Listening to season 7 episodes 10-14 last I posted of happy jack's rpg podcast. There was a side discussion in the kind of GM or player. I noticed that I am outside the common archetype of gamer, which makes it more difficult to relate with others. I take RPGs a little bit more seriously than others... By serious let me quantify and specify how.
There are serious role players, professional game designers, writers looking for an audience, and min maxers. I am similar in many of these troupes but more specifically I us games as a crutch for my lack of a well rounded education and personal development. I came from a deeply religious and sheltered background, elements surrounding my development is lopsided but still in fertile grounds.
Simplified, I lacked a lot of maturity, survival skills, communication skills and introspection skills. I am a very late bloomer, as my blog suggests. RPGs is where I had focus, commitment, and an unreasonable amount of intensity. When a lot of bad decisions in my life crippled me from maximizing my potential RPGs required me to love studying, logistics, analysis, reasoning, and all those survival skills I failed to learn growing up.
RPGs became my survival skill, so because of the approach I have with the hobby I can pretty much alienate 99% of all other gamers I talk to... Except my brothers. This leads me to reflect on my relationship with them and what makes us odd in a way.
Our mother would complain about how we never had enough to talk about. I realized this relationship was an usual in an authoritative style of parenting. I was not the older brother who had authority,mad with many Filipino traditions, I was one of three brothers with no status difference.
This exposure to the right kind of relationship, was a saving grace to allow me to be salvageable despite many wrong turns. Maturity taught me how to live in a more diverse environments. In fact I chafe in homogeniety, especially those who steamroll over those who are different. These lessons fed into my being a GM, because in the end of the day you thrive in a diverse group of people who share a trust and common goal. The ability to work and communicate with people with very different set of enjoying the game and beliefs is core in being humanistic and free thought.
Disclaimer - I know I still have a very long way to go.
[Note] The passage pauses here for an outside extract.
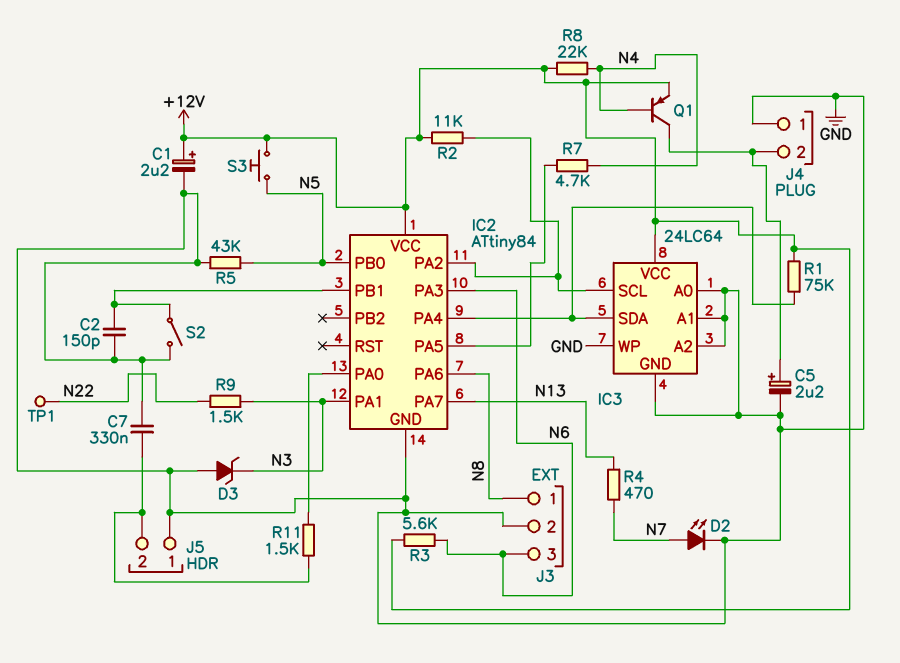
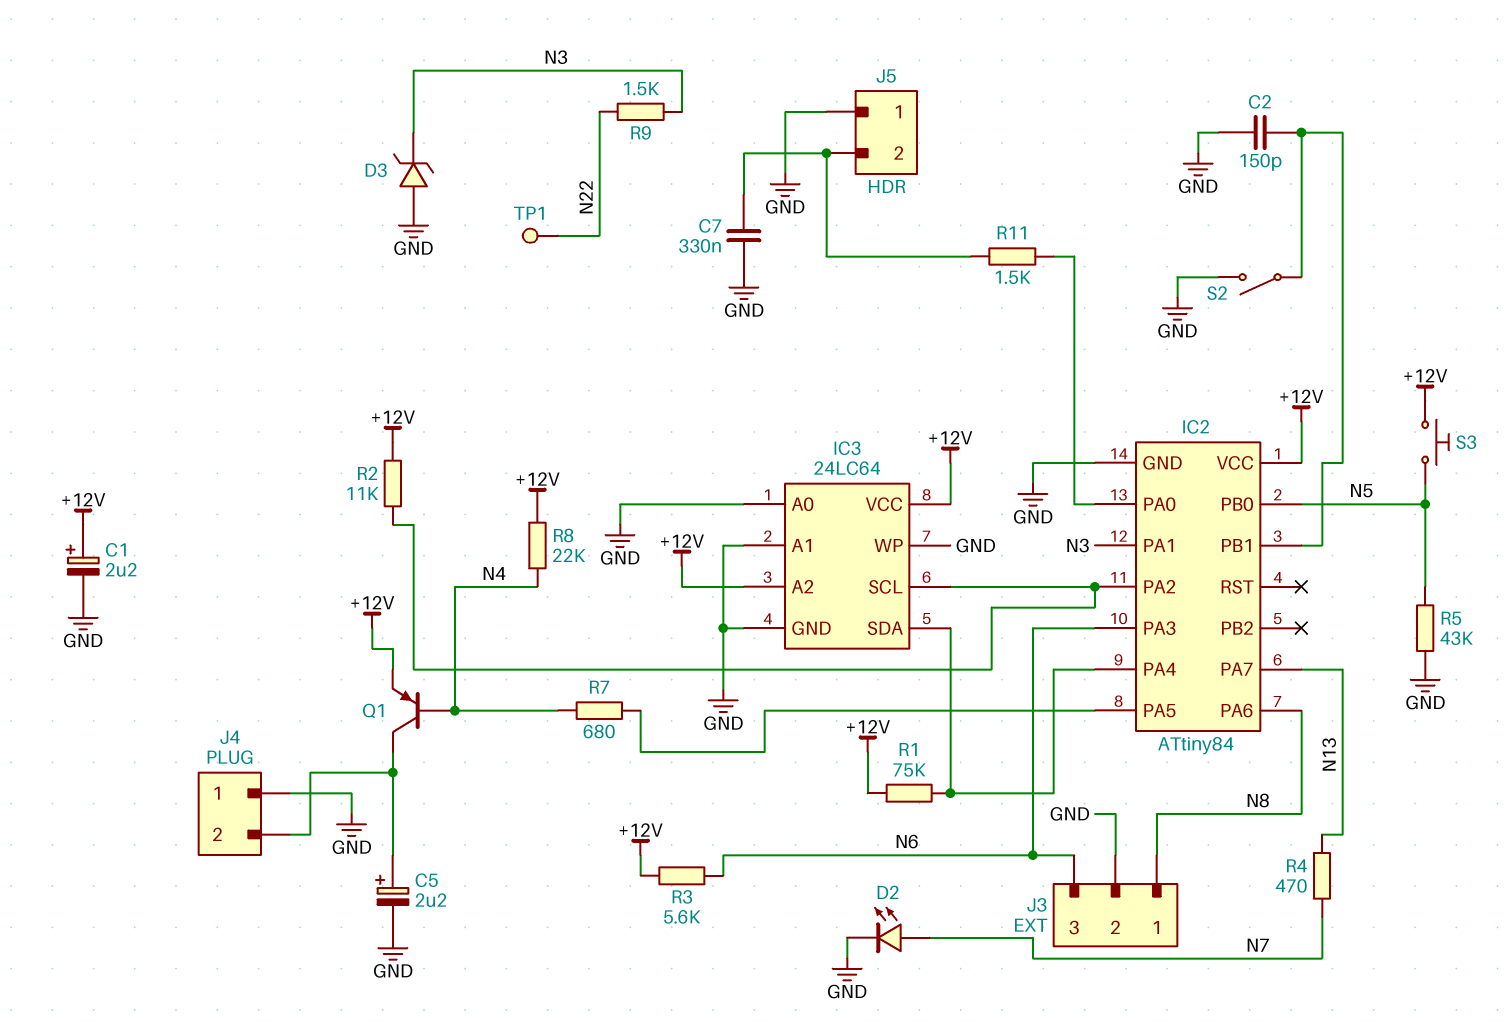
IC3 pin A2: GND -> +12V
R7: 4.7k (IC2/PA5, N4) -> 680 (IC2/PA5, N4)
Because I am a bit too intense and dig too deeply in a gaming revelation I have just alienated myself to all those who have fun with the game. I can reign things back, I should be able to accommodate all forms of beliefs by following some core principles - empathy, humanistic values, and reason. I guess the gaming meet ups and bringing in more people into the hobby is the real test of my maturity.
Leading me to a perfect title for my blog... I got too much game in the brain.
This post was inspired by talk about work and corporate culture with my wife. How accommodating is ones professional culture to differences between people, and how professionalism is the secular belief that binds people to a common goal despite differences. In fact exploring the elements of professionalism, I find reason as a powerful tool that binds a group together despite differing beliefs. It also allows people who disagree to work together, and it can be a belief system that is in its core pragmatic yet can creat a lot of good will. I can actually make a whole post about professionalism that fits both Real life and gamer needs for implementation. I think it is a great foundation for a code of conduct for a GM.